O livro dos Salmos indica uma ação que se conforma à ordem estabelecida, seja dando ao outro o que lhe corresponde, seja restaurando-o na sua devida dignidade. Neste sentido, a Justiça não estava feita: era realizada por ação divina e por comportamento humano. Nos Sl 35,5 e 99,4 Deus ama o mišpāţ e a şedāqāh, isto é, a ordem estabelecida no mundo e posta em ação no povo eleito de Israel. Consequentemente, os que praticam o mišpāţ e a şedāqāh são abençoados por Deus (Sl 106,3).


NO NOVO TESTAMENTO

A palavra “justo” é uma tradução do termo grego dikaíos. Este termo indica a Justiça, a retidão ou excelência moral de Deus. Segundo as Escrituras, Deus é um ser absolutamente justo que sempre age de uma maneira perfeitamente consistente com quem Ele é. Não há nada falso ou incorreto na natureza de Deus ou em suas obras da criação. Pois suas obras, decretos e juízos são absolutamente perfeitos.

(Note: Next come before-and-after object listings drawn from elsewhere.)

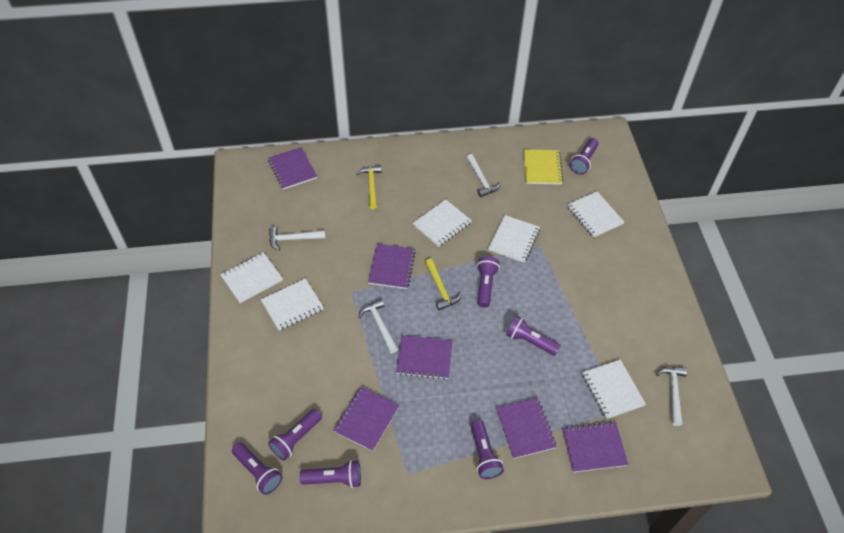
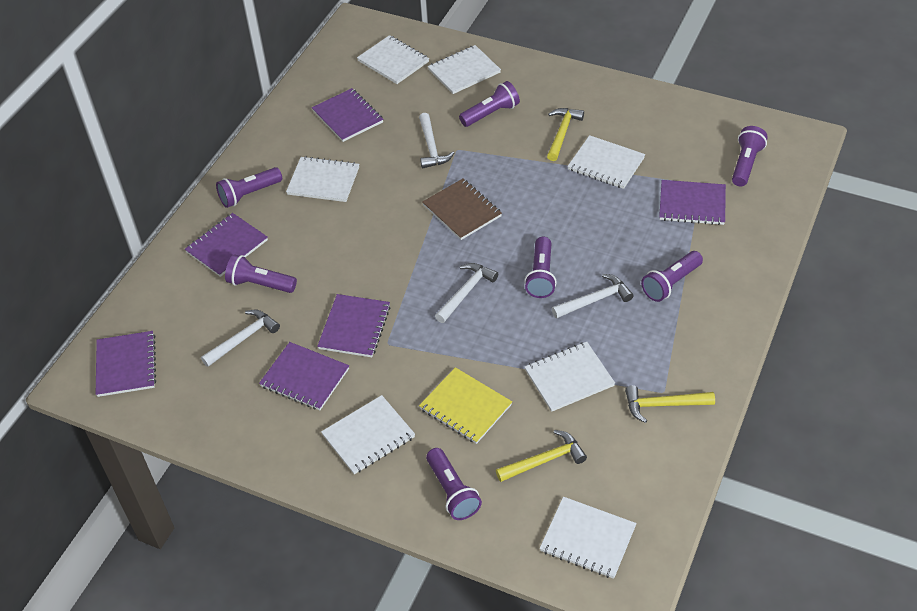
brown notebook: 0 -> 1
white notebook: 6 -> 7
yellow hammer: 2 -> 3

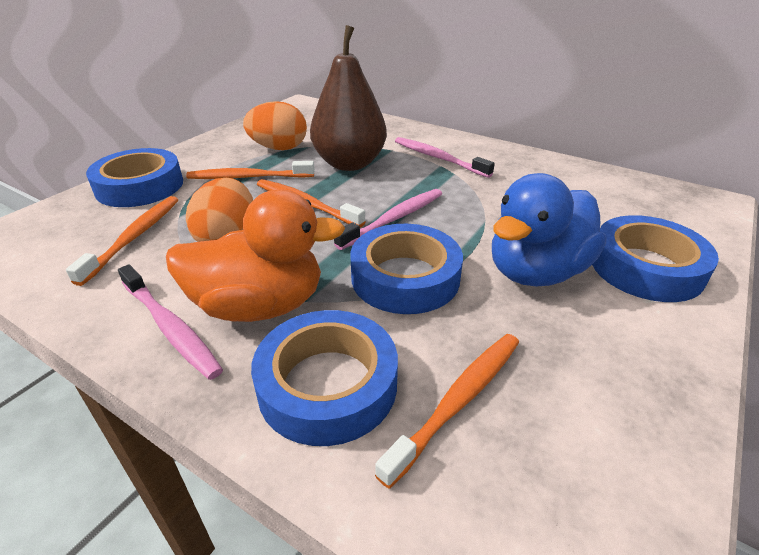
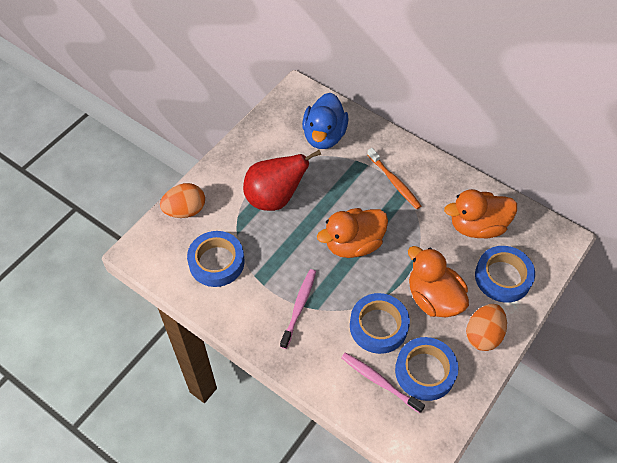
brown pear: 1 -> 0
orange duck: 1 -> 3
orange toothbrush: 4 -> 1
pink toothbrush: 3 -> 2
red pear: 0 -> 1

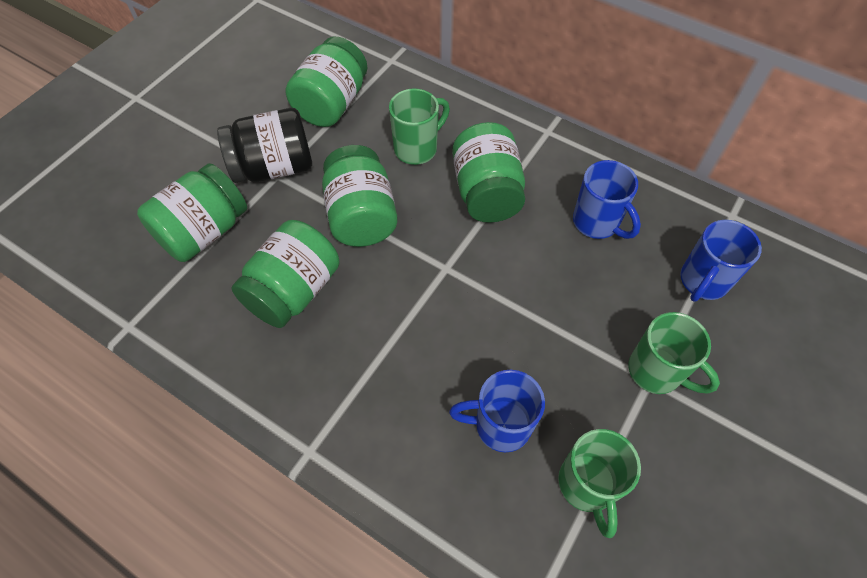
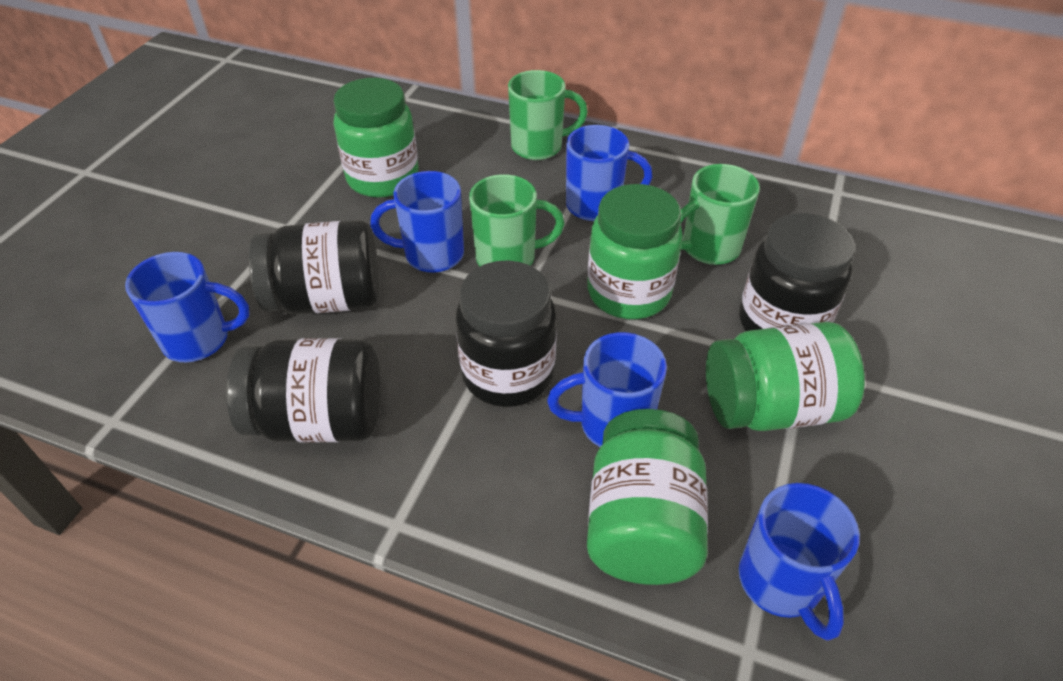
black jar: 1 -> 4
blue mug: 3 -> 5
green jar: 5 -> 4

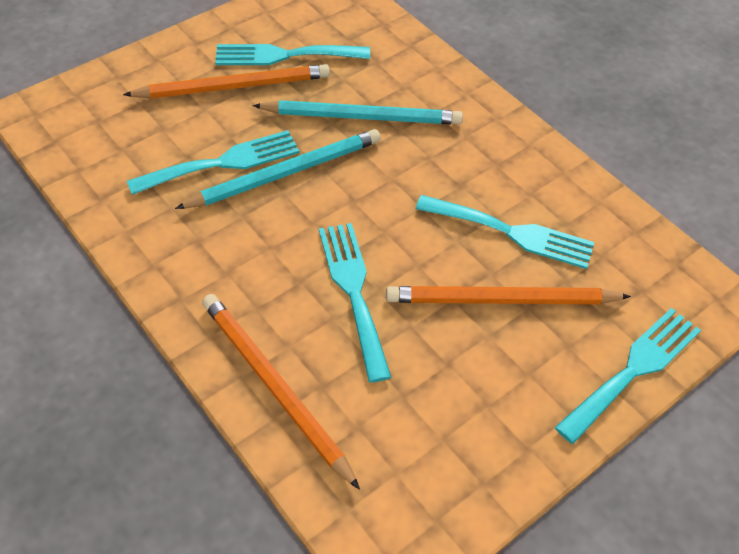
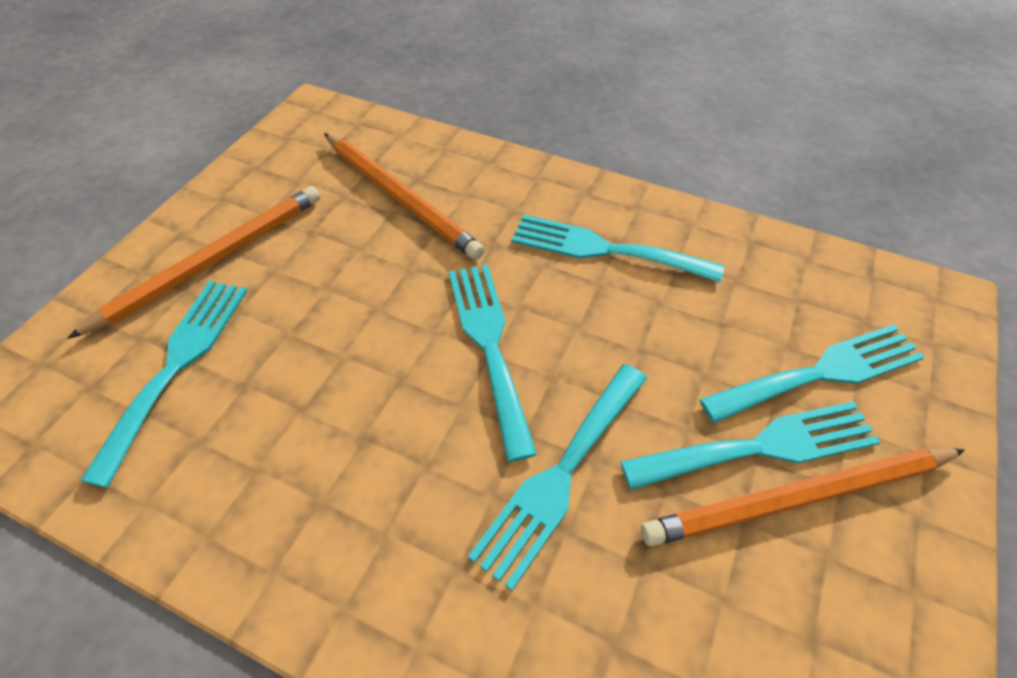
turquoise fork: 5 -> 6
turquoise pencil: 2 -> 0

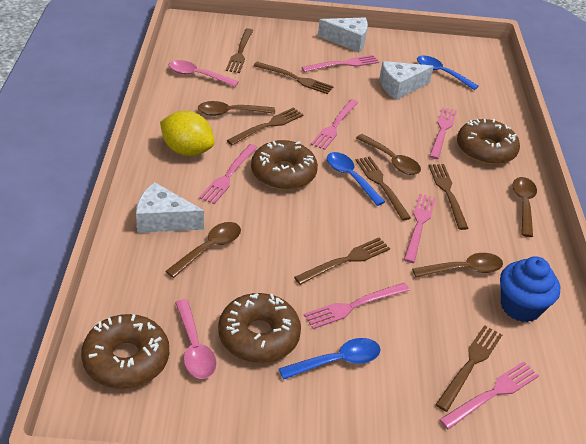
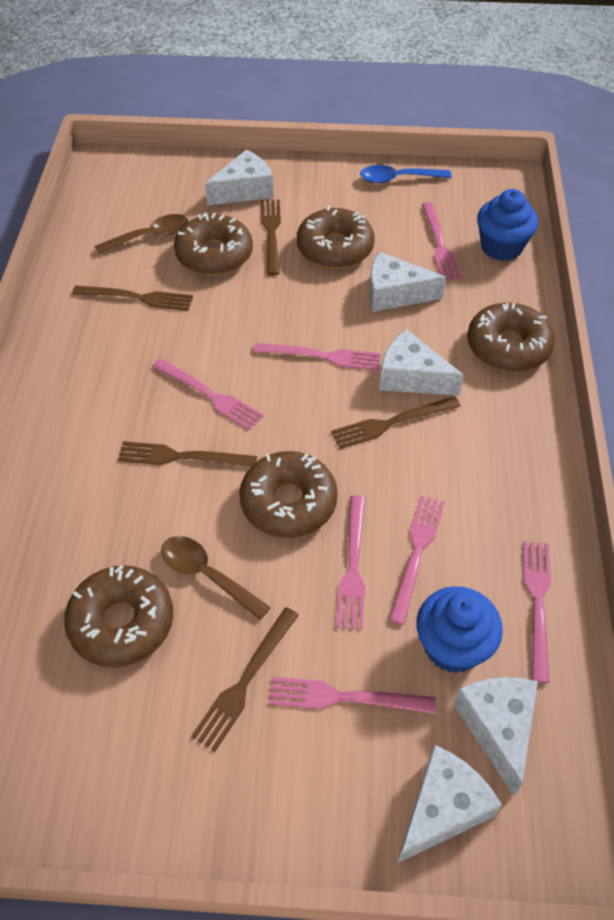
blue cupcake: 1 -> 2
blue spoon: 3 -> 1
brown donut: 4 -> 5
brown fork: 7 -> 5
brown spoon: 5 -> 2
pink spoon: 2 -> 0
white cheese: 3 -> 5
yellow lemon: 1 -> 0

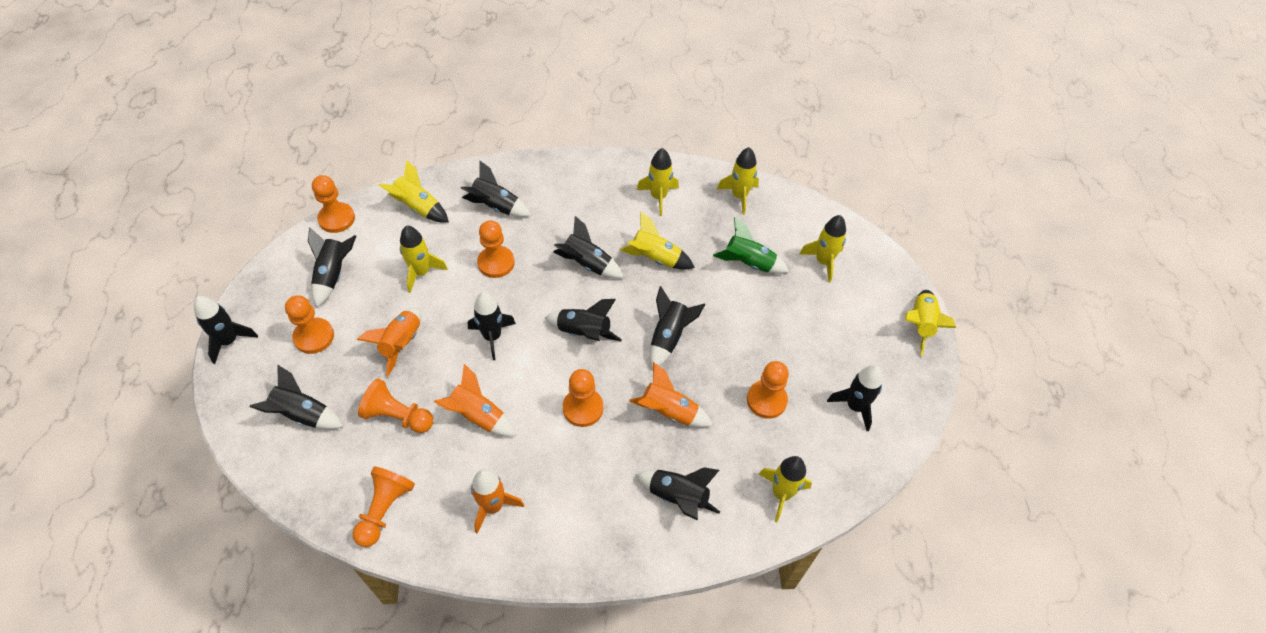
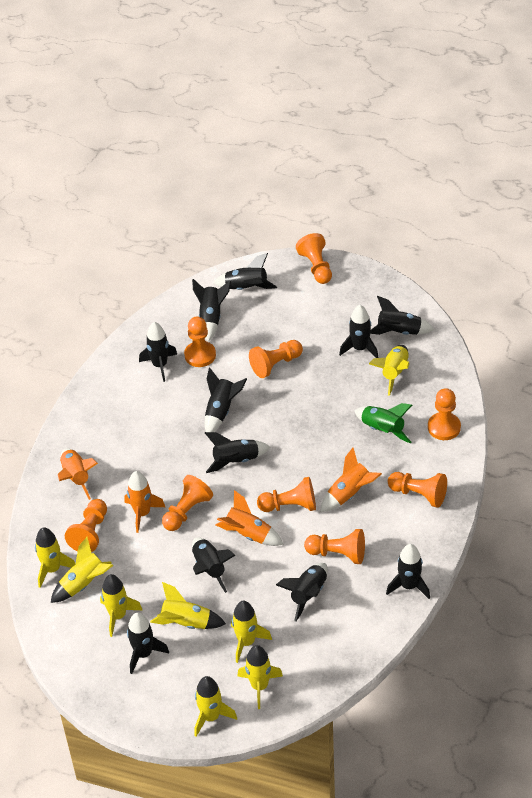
black rocket: 10 -> 11
orange pawn: 7 -> 9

Os escribas os fariseus acreditavam que eles determinavam a medida da Justiça. Acreditam que só eles entre todos os homens, eram justos. Por isso, Jesus os confronta dizendo: “Vós passais por justo diante dos homens, mas Deus vos conhece por dentro” (Lc 16,15).


Jesus se depara com a ideia de uma Justiça muito diferente daquela que Ele viera pregar e exemplificar na sua vida. A Justiça do fariseu era uma Justiça legalista, adquirida pelo indivíduo mediante obediência às exigências da letra da lei. Era a Justiça própria da pessoa que a possuía. Jesus substituiu essa relação para com a lei, pela relação pessoal que o homem tem para com Deus e para com a humanidade (Lc 10.26,27). Em vez da lei então, existem duas grandes relações pessoais, uma com Deus e outra com a humanidade.


Ao transferir a Justiça de uma relação legal para uma relação pessoal, Jesus afirmou que o coração é o lugar donde sai a força que dá cumprimento às exigências das relações pessoais, segundo amor (Lc 10,27; Mt 5,23;24;48). Segundo a concepção de Jesus não só todo o mandamento, mas toda a lei resumem-se no amor que está no coração (Mt 22,36-40).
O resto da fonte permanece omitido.